In dritter Generation bewirtschaften Maximilian und Bernadette Schlarb ihr Land und vermarkten die Ernte im eigenen Hofladen. Die Großeltern hatten es vor 75 Jahren dem Moor abgerungen. Jetzt bewirtschaften es die Biobauern im natürlichen Kreislauf der Natur, um es für die nächste Generation – ihre Söhne Lorenz (links, 4) und Xaver (1) – zu erhalten. © Gerlach

Max Schlarb weiß, dass Biolandwirtschaft allein die Welt nicht retten kann. Doch einen Teil davon schon. Die Wiesen und Felder in Schlarbhofen haben seine Vorfahren vor 75 Jahren dem Moor abgerungen.

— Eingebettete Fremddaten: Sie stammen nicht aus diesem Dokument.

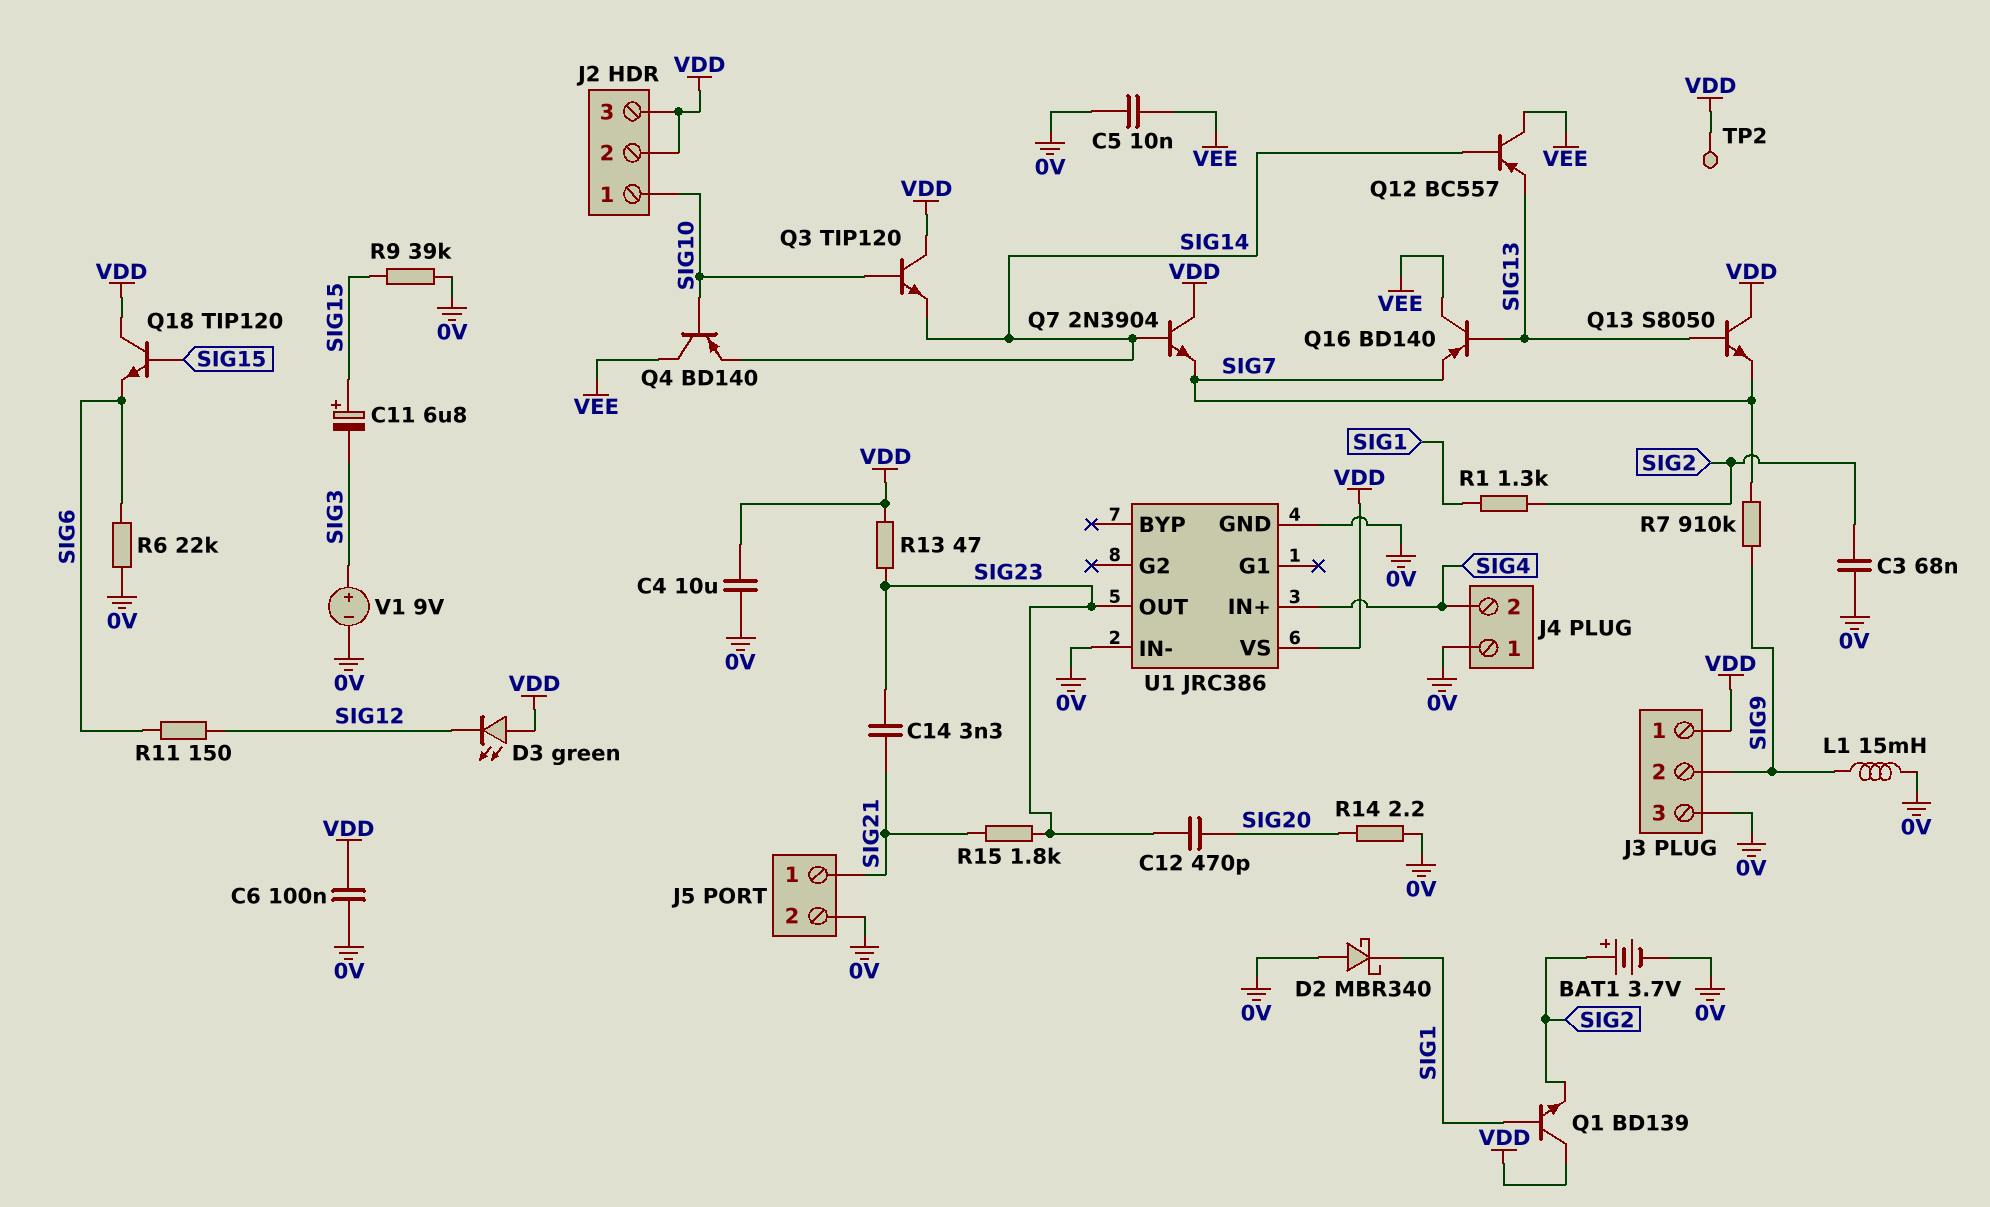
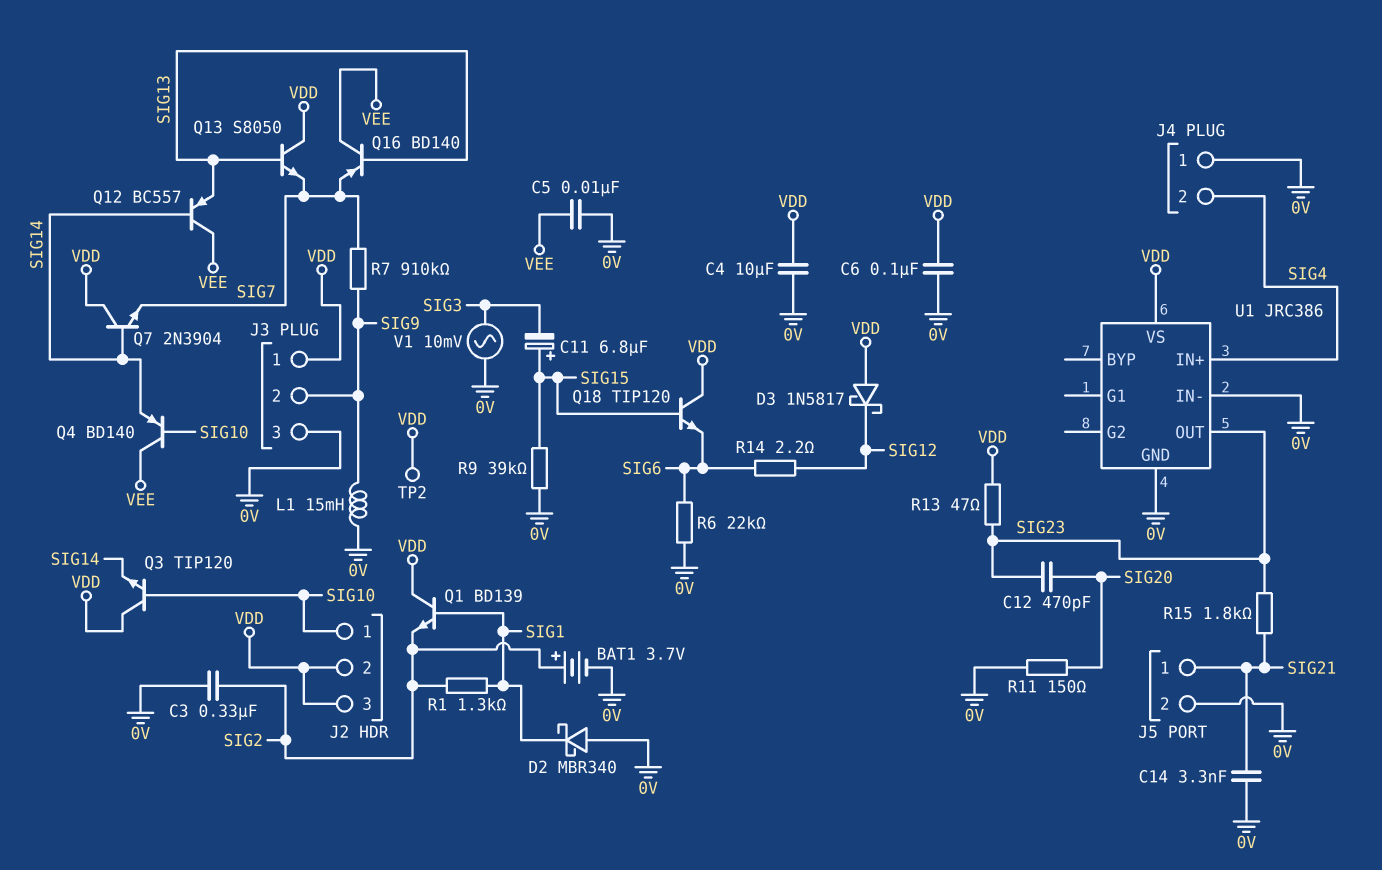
C3: 68nF (0V, SIG2) -> 330nF (0V, SIG2)
C14: 3.3nF (SIG21, SIG23) -> 3.3nF (0V, SIG21)
D3: LED green (A VDD, K SIG12) -> schottky 1N5817 (A VDD, K SIG12)
R11: 150 (SIG6, SIG12) -> 150 (0V, SIG20)
R14: 2.2 (0V, SIG20) -> 2.2 (SIG6, SIG12)
V1: 9V (plus SIG3, minus 0V) -> AC 10mV (0V, SIG3)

Heute arrangiert er sich mit der Natur und rettet seine 18 Hektar Welt.

Kolbermoor – „Was würde der Opa jetzt sagen“, fragt sich Max Schlarb oft, wenn er den Boden für sein Gemüse bereitet. „Man muss immer weiterdenken, damit man von dem, was man hat, nichts zerstört“, sagt der Biolandwirt. 18 Hektar Land sind die Lebensgrundlage für ihn und seine Familie. „Die rette ich und erhalte sie für meine Nachfahren.“

Verantwortung liegt in den Genen

Die Verantwortung für das eigene Stück Land trägt der 35-Jährige in den Genen. Seine Vorfahren waren es, die im 18. Jahrhundert auf Betreiben der Kaiserin Maria-Theresia von Österreich im Rahmen der „Schwabenzüge“ aus dem Hunsrück in Rheinland-Pfalz nach Slawonien (eine historische Region im Osten des heutigen Kroatiens) umsiedelten. Diese Gebiete waren nach den „Türkenkriegen“ fast menschenleer. Die Siedler – darunter ab 1792 auch die Familie Schlarb – machten dort ab 1792 den Boden urbar.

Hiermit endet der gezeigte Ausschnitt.